Takahagi Tea House in Ibaraki an excellent way to spend afternoon

November 19th, 2011By Category: Culture

Once upon a time the Hozumi Residence was a wealthy farmer’s palatial home, built in the traditional grass-thatched style of the period and surrounded by fields. Fast forward 240 years and it now sits in the middle of the small city of Takahagi, a local cultural asset thanks to the beautifully preserved features of the main house and assorted out-buildings. Often featured in movies and television shows due to its faithful representation of a large family home from the late Edo era, this fall the Hozumi Residence is playing host to a different kind of scene.

For two months only, from Oct 7 to Dec 4, this old folks’ home has been transformed into the Takahagi Tea House as part of an initiative of the Ibaraki Prefectural government. In an effort to revitalize some of the more rural areas of the prefecture, the regional government has been operating seasonal events like the Takahagi Tea House for the last 3 years.

Each year a different part of the prefecture is selected to set the stage for increased tourism with a different theme. Last year the project featured high-class French cuisine and drew large amounts of interest both inside and outside the prefecture, but due to size and resource limitations the number of customers was highly limited. In response to the voices of disappointed visitors who were turned away from lack of space, this year the prefecture decided to operate a dessert café, in order to be able to provide this kind of special experience to far larger numbers of people.

However, this year’s event has taken on even greater meaning due to the large economic losses brought on by the Great Eastern Japan Earthquake of March of this year. From that point onward, the Takahagi Tea House became more than just a way to boost tourism and provide a different way for visitors and residents alike to enjoy a special cultural event. It became a way to support and re-energize the community.

Celebrity patissier Toshi Yoroizuka collaborated with the project by creating original desserts using locally produced ingredients as themes and lending his high-profile name to the credits. But it goes further than just making conceptual use of the location’s resources; as Event Planner Noriko Ishii explains, the main goal became to give a boost to local producers and residents to help them overcome the difficulties they are encountering in the aftermath of the disaster.

“All of the ingredients in the desserts are locally sourced, and all the workers in the tea house are local residents. Through this we hope to provide local businesses and citizens with a means to bridge the gap between their situation after the disaster and their future growth.” By hiring local residents it gives them new skills, a high-profile entry for their resume, and the confidence to move forward from whatever losses they may have suffered.
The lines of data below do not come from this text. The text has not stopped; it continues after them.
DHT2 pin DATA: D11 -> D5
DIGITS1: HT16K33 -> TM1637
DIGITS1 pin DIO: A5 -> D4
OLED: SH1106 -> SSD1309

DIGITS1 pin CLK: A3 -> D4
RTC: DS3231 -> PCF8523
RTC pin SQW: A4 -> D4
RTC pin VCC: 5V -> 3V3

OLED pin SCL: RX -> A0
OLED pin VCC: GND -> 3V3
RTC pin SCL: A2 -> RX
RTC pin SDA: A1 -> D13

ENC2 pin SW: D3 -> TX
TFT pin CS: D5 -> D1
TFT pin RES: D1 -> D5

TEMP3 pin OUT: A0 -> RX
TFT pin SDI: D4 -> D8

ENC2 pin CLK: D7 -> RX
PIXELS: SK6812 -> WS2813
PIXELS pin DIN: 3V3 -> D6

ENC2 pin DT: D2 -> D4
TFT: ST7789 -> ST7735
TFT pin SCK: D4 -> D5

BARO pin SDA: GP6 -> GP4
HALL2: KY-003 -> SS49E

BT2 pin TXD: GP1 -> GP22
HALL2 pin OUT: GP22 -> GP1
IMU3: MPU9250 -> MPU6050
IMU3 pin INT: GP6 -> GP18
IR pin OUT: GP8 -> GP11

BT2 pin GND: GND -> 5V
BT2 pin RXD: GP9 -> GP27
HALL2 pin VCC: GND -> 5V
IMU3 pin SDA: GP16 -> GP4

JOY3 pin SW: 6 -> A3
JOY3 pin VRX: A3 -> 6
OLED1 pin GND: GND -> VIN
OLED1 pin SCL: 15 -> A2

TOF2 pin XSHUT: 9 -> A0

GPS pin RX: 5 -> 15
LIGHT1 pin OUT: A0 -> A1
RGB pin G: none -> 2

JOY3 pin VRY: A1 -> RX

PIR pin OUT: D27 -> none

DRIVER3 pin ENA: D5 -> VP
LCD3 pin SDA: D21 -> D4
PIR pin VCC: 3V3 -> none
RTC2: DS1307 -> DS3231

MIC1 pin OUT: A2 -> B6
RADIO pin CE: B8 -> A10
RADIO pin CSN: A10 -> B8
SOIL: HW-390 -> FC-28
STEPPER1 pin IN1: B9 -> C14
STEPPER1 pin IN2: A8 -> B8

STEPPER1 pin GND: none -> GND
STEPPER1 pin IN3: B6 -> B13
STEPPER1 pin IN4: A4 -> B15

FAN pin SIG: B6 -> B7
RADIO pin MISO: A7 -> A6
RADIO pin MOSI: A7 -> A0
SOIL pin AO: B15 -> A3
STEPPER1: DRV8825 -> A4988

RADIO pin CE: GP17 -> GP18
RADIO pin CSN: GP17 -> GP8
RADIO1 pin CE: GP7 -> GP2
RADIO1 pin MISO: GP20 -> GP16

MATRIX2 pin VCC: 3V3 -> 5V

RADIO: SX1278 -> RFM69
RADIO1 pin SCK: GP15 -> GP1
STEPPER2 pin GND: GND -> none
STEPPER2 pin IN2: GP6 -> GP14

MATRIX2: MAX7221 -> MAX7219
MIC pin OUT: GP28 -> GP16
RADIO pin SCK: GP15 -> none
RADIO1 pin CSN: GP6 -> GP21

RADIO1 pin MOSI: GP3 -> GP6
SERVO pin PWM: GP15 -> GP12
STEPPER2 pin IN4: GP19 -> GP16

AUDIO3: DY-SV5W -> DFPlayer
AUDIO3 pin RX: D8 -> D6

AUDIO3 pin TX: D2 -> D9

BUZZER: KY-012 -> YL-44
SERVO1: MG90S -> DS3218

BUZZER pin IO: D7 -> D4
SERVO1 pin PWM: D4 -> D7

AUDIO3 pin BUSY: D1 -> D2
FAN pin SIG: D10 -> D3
Ishii is the representative of A.T Consulting, hired by the prefecture to plan and oversee the Takahagi Tea House project, who is in charge of the day-to-day decisions of operation, and hers is not an easy job. Due to the cultural asset designation of the folk house (and, doubtless, its wood and grass-based construction) they were not permitted to have stoves or ovens inside. This meant having the basic elements of each dessert created elsewhere and simply assembled on-site; but this lead to further complications, in that the original kitchen of the Hozumi Residence is extremely narrow and not very accommodating to multiple hands.

“Mr Yoroizuka told us that it would be impossible to handle more than 3 desserts at a time in this location, but we were told it absolutely had to be 4, so we found a way to make it happen,” Ishii confides. In addition, out-sourcing the elements of the desserts was in itself a feat of coordination: in just one dessert there could be four different elements coming from four different producers, and if even one ran out the whole dessert became unavailable.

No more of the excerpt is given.